MICHAEL M. BILANDIC: I was just telling our friend Gabe that you were the first person to speak to my class at NYU, two weeks after 9/11.

OLIVER STONE: I really spoke to your class two weeks after?

MB: Yeah. Maybe not exactly two weeks, but shortly after. I moved to New York for film school in August, 2001. Then, all of a sudden, this historic event happens. Everything gets cancelled. It’s total chaos. And when they finally bring classes back, they tell us our first visiting lecturer is Oliver Stone. You showed up, you’d come straight from Ground Zero.

OS: Was it a small class?

MB: It was pretty small. Everyone was arguing about geopolitics, Afghanistan, commando units, Bin Laden. And the late underground filmmaker Nick Zedd stormed in and made some unclear accusation about Natural Born Killers (1994) ripping off War is Menstrual Envy (1992). I have no idea what his angle was, but the whole experience was a memorable introduction to film school. Are you still involved with NYU?

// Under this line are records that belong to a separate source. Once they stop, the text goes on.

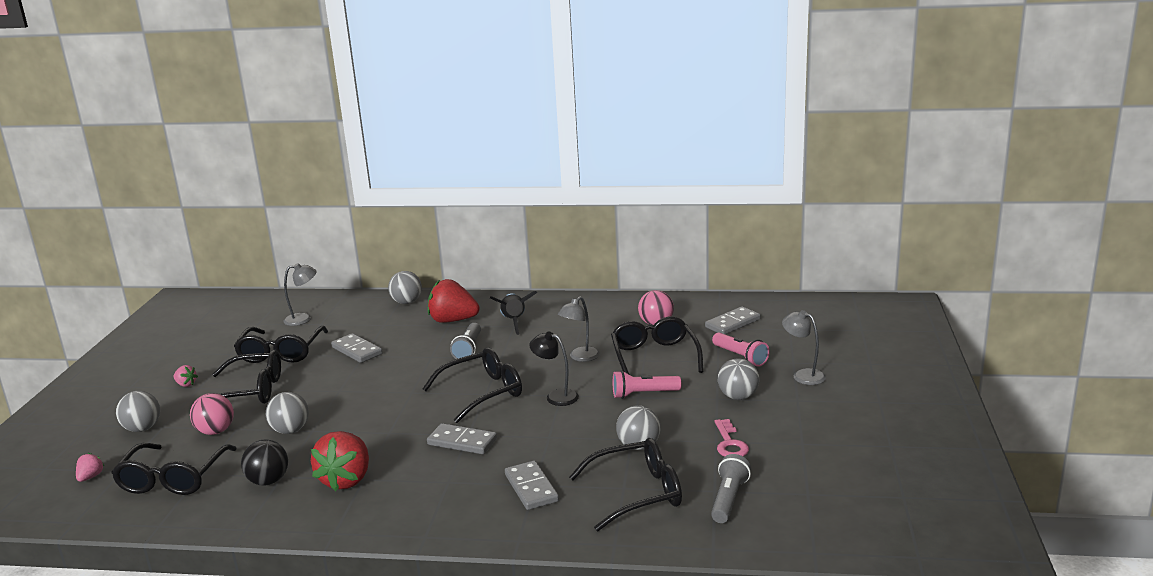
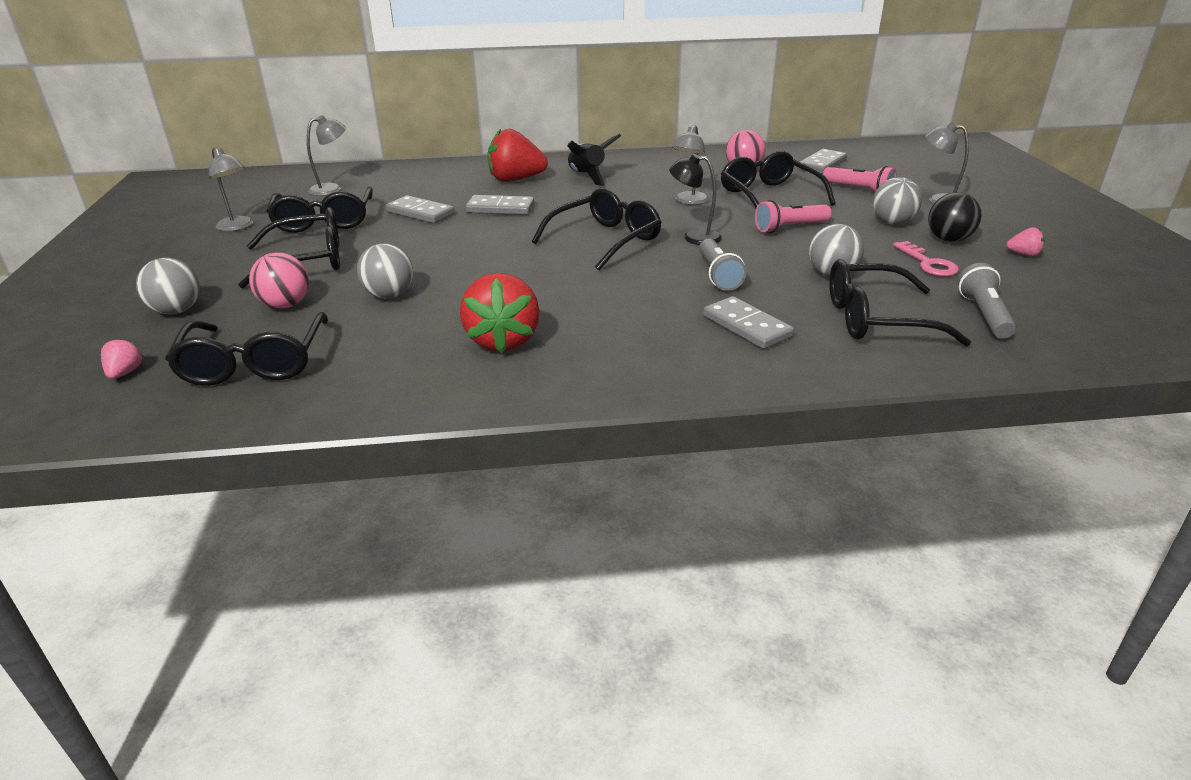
camera: 15 degrees left, 10 degrees up
(186, 384) = (214, 260): pink strawberry -> pink strawberry (1023, 254)
(216, 353) = (238, 227): none -> grey lamp
(268, 481) = (396, 352): black ball -> black ball (948, 239)
(407, 302) = (448, 167): grey ball -> none
(462, 442) = (621, 288): grey domino -> grey domino (500, 208)
(468, 349) = (555, 203): grey flashlight -> grey flashlight (718, 275)
(637, 493) = (876, 319): black glasses -> black glasses turned 150 degrees counterclockwise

OS: I gave a screenwriting scholarship to NYU. Every year people get a certain amount of money if they win the prize as a screenplay writer. I was trying to develop the screenplay aspect of NYU because when I was there, no one took a screenwriting class, except me, maybe five other people. They never had screenwriting as an understanding. Cameras, yeah, but they were not into screenwriting. Anyway.

MB: Education, and particularly the teaching of history, has been a major theme throughout your career. I especially love The Untold History of the United States. In the intro, you describe the disappointment you felt reading your kids’ history textbooks as a catalyst for embarking on your own American history survey. Simultaneously, I’ve been dying to ask you about Dream School (2013-2014), the reality show you were on, where celebrities like you, David Arquette, 50 Cent, and Suze Orman teach a group of high school dropouts in a highly experimental classroom environment. You’re trying to explain the nuances of World War II and Vietnam to these disaffected zoomers. I’m curious about your thoughts on teaching history. Also, what was it like being on a reality show, when it’s a genre you’re so critical of?

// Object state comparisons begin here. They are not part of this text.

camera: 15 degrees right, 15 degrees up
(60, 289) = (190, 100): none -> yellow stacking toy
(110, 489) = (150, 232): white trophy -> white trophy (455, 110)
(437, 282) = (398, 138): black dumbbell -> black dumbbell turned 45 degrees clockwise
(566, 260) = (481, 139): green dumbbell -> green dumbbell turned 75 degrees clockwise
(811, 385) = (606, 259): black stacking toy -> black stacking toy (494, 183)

OS: I did that years ago! Is it still on the air?

MB: It’s floating around.

OS: It was very strange. That was not satisfactory. I tried.

For Untold History, I came under the influence of my friend, Peter Kusnick, who is a teacher of American history for 30, 40 years now at American University. He’s a very bright man, and a liberal—a real liberal, not a phoney liberal. He’s not a Hillary Clinton liberal, he’s—he studied history. Unfortunately, America has not studied its role in World War II. [In the show] we made the point about the dropping of the atomic bomb on Japan; it’s crucial to understand why we did that, and how that happened. And we’ve been lying about it for 60, 70 years, just lying about it… This history is crucial. And as you can see, I stopped making movies at a point, and Untold History took three, four years to make. It was just a mess, trying to put it into a film version. I’m very proud of that, I’m glad you pointed it out. It’s one of my favorite things I’ve ever done, trying to tell the true history of the United States from 1898 to now.

MB: It’s so ambitious. I can’t even imagine the process of putting it together.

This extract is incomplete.